Jeffrey Kluger (born 1954) is a senior writer at Time magazine and author of nine books on various topics, such as The Narcissist Next Door (2014); Splendid Solution: Jonas Salk and the Conquest of Polio (2005);  The Sibling Effect (2011); and Lost Moon: The Perilous Voyage of Apollo 13 (1994).  The latter work was the basis for Ron Howard's film Apollo 13 (1995). He is also the author of two books for young adults: Nacky Patcher and the Curse of the Dry-Land Boats (2007) and Freedom Stone (2011).

Early life and education 
Jeffrey Kluger was born in 1954 to a Jewish Family.
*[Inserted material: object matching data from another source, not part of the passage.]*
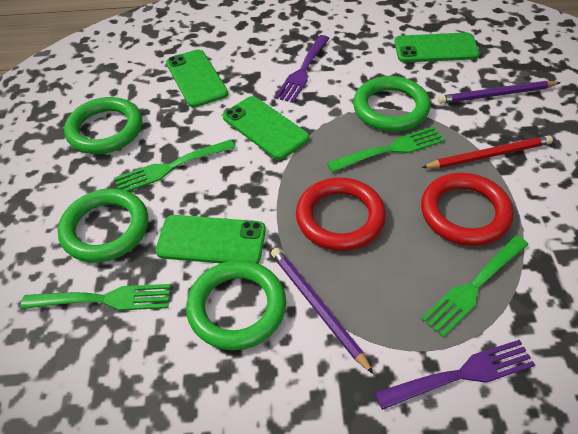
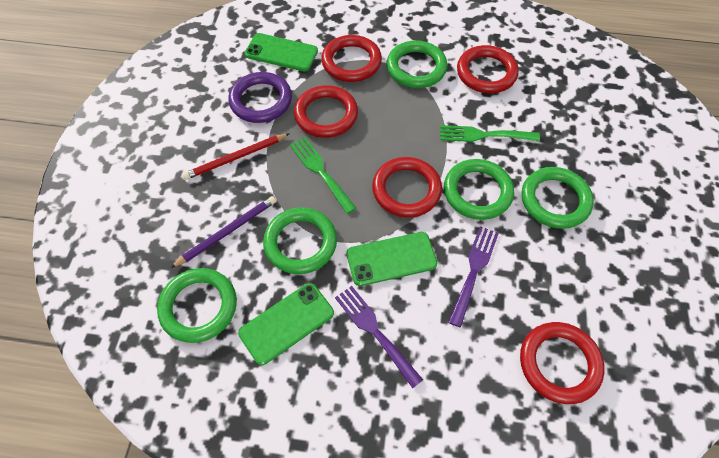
green fork: 4 -> 2
green phone: 4 -> 3
green ring: 4 -> 5
purple pencil: 2 -> 1
purple ring: 0 -> 1
red ring: 2 -> 5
Kluger attended Pikesville High School in Pikesville, Maryland, a northwest suburb of Baltimore.  He attended the University of Maryland and earned a Bachelor of Arts degree in political science in 1976, and the University of Baltimore Law School, where he earned a Juris Doctor degree in 1979. He is a licensed attorney, and was admitted to the state bar in the Commonwealth of Pennsylvania.

Career 
From June 1992 to September 1996, Kluger was a staff writer for Discover magazine, writing the humor column "Light Elements". He also worked as a writer and editor for The New York Times, Business World Magazine, Family Circle magazine, and Science Digest.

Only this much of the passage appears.